Carotenoids Stability During Dry-Milling, Storage and Extrusion Processing of Biofortified Maize Genotypes

Full Title: Carotenoids Stability During Dry-Milling, Storage and Extrusion Processing of Biofortified Maize Genotypes

Journal: Journal of agricultural and food chemistry

Year of Publication: 2018

PHHI Author(s): Mario Ferruzzi
Publication Author(s): Darwin Ortiz, Amudhan Ponrajan, Juan Pablo Bonnet, Torbert Rocheford, Mario G Ferruzzi

Abstract:

Translation of the breeding efforts designed to biofortify maize (Z. mays) genotypes with higher levels of provitamin A carotenoid (pVAC) content for sub-Saharan Africa is dependent in part on the stability of carotenoids during post-harvest through industrial and in-home food processing operations. The purpose of this study was to simulate production of commercial milled products by determining the impact of dry-milling and extrusion processing on carotenoid stability in three higher pVAC maize genotypes (C17xDE3, Orange ISO, Hi27xCML328).
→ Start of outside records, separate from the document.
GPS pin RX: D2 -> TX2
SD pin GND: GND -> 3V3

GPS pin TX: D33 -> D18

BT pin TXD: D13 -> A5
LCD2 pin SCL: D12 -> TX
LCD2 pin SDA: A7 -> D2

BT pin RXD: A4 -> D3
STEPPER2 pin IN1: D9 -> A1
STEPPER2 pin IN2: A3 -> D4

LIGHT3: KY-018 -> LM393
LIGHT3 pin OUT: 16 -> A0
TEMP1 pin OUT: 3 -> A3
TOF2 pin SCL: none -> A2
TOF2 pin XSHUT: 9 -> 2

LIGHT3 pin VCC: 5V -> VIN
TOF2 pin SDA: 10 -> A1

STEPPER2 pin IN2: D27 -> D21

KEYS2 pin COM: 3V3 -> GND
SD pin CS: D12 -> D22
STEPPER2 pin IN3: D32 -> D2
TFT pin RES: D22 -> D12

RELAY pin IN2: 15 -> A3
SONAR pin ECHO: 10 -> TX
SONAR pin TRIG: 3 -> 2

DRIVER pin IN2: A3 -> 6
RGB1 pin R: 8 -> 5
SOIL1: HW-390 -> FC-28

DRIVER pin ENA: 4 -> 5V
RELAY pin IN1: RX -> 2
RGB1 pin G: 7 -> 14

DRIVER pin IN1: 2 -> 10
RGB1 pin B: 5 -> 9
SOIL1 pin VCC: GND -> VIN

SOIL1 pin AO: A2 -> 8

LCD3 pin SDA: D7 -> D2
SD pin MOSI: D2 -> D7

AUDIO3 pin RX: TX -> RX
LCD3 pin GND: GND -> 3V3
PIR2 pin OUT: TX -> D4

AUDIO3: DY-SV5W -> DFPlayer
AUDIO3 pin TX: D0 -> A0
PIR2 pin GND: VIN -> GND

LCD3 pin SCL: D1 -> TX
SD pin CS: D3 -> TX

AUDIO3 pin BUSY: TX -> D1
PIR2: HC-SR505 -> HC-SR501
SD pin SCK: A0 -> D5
Pericarp and germ removal of biofortified maize kernels resulted in a ~10% loss of total carotenoids. Separating out the maize flour fraction (<212 µm) resulted in an additional ~15% loss of total carotenoids. Carotenoid degradation was similar across milled maize fractions. Dry milled products of Orange ISO and Hi27xCML328 genotypes showed a ~28% pVAC loss after 90-day storage. Genotype C17xDE3, with highest levels of all- trans-β-carotene, showed a 68% pVAC loss after 90-day storage. Extrusion processing conditions were optimal at 35% extrusion moisture, producing fully-cooked instant maize flours with high pVAC retention (70-93%). These results support the notion that post-harvest losses in maize milled fractions may be dependent, in part, on genotype and extrusion processing may provide an option for preserving biofortified maize products.